We recently completed a site for a client with content in several languages. I’m no stranger to internationalization, but the majority of multilingual sites I’ve worked on used a default language and then included content in only one or two more languages. This time around, the client had content available in English, Russian, Chinese, German and a few others that also used a Latin character set.
The design comps used a web-safe non-system font called Canaro, which we set as the default in our sans-serif font stack. The client provided a Chinese language font that was unfortunately not web-safe, so we set Hiragino Sans GB and Microsoft YaHei as the other two fonts in the stack.
Hiragino is a beautiful font and the latest version of OSX El Capitan does some pretty nifty stuff with it when you’re typing in Japanese (so I hear). However, we started to get bug reports that the Russian language site was looking a little odd in Safari on OS X.
At first, I thought it was an issue with the dynamic text resizing in El Capitan, since I hadn’t duplicated the issue in Yosemite. However, some major cache clearing ensued and I was finally able to duplicate it and quickly figured out (thanks to Google) that while Hiragino Sans includes Cyrillic characters, they are kerned at the width of the kanji blocks.
Kerning is the word for the space between letters.
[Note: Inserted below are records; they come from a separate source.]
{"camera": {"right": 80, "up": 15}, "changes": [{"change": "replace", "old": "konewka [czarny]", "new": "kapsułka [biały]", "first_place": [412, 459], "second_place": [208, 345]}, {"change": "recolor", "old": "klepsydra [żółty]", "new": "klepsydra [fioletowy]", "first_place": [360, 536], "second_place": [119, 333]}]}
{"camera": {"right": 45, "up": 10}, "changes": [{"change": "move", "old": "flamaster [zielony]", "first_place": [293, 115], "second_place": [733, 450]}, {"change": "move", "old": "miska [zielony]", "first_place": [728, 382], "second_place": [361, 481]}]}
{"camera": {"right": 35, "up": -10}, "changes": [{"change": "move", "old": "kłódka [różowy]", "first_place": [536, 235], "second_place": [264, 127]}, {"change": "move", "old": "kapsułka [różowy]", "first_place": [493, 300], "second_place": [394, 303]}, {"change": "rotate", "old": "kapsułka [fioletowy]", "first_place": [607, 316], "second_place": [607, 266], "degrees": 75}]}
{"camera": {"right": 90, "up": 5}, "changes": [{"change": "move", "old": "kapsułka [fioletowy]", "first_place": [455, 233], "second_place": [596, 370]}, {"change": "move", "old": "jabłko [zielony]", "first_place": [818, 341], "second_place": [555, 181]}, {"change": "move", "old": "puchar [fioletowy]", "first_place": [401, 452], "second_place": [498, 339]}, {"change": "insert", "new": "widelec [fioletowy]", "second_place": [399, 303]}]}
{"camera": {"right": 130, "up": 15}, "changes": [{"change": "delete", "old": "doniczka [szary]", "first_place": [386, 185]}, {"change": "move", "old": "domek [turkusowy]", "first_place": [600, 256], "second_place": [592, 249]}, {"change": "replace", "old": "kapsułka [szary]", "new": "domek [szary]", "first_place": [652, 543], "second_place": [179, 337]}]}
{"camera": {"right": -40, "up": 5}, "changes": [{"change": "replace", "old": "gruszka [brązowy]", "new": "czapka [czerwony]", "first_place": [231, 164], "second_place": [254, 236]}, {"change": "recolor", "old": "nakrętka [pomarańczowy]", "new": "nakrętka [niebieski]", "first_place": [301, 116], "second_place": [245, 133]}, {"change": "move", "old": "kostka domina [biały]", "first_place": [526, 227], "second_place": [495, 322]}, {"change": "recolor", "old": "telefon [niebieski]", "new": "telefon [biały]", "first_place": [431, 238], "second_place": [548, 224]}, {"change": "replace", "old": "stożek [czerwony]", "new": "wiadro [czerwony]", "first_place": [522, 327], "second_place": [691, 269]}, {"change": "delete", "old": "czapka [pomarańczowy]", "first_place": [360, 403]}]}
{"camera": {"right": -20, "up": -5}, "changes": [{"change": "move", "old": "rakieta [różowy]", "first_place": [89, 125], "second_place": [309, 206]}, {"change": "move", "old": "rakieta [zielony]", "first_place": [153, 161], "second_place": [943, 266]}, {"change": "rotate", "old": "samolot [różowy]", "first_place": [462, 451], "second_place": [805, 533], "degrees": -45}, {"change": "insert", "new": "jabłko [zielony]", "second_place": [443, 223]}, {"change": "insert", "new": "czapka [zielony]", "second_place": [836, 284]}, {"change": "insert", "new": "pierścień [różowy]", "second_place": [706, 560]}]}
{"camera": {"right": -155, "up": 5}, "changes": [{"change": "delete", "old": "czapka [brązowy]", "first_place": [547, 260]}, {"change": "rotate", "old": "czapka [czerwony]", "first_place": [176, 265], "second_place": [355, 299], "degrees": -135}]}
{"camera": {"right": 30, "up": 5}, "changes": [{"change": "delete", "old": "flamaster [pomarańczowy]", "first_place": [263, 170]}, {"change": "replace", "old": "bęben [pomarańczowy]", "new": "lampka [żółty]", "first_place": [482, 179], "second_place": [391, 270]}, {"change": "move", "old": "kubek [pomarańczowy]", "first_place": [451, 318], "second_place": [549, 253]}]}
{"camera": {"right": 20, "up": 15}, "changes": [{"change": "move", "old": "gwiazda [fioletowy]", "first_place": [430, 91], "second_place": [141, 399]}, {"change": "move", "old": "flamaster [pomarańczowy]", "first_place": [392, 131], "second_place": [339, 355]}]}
If you know anything about typography, you might say that kerning is the word for the relationship between letters (don’t even get me started on ligatures).
Changing the kerning via CSS wasn’t really an appropriate solution for this issue; it’s resource intensive and is better used sparingly on larger text like headlines.
Adding more fonts via @font-face wasn’t really ideal either, especially considering the difficulties we’d had with custom fonts in non-Latin alphabets not being web-safe.
So I changed the font stack.
.body { font-family: "Canaro", sans-serif; } .body.ru { font-family: Helvetica, Arial, sans-serif; } .body.cn { font-family: "Hiragino Sans GB", "Microsoft YaHei", sans-serif; }
Now we’re relying on system fonts for Russian and Chinese and the custom font for any language using a Latin character. In this instance we’re using WPML for internationalization, but the two other WordPress plugins I’ve used for this also set the country code as the body class, so it makes styling for specific languages easier.
That’s it! One weird edge case I may not encounter again, but it’s worth a mention if you’re developing sites with multilingual content that uses characters other than the Latin alphabet. Windows and OSX offer system fonts that display beautifully in any alphabet, but you may need to define different fonts based on the language being used.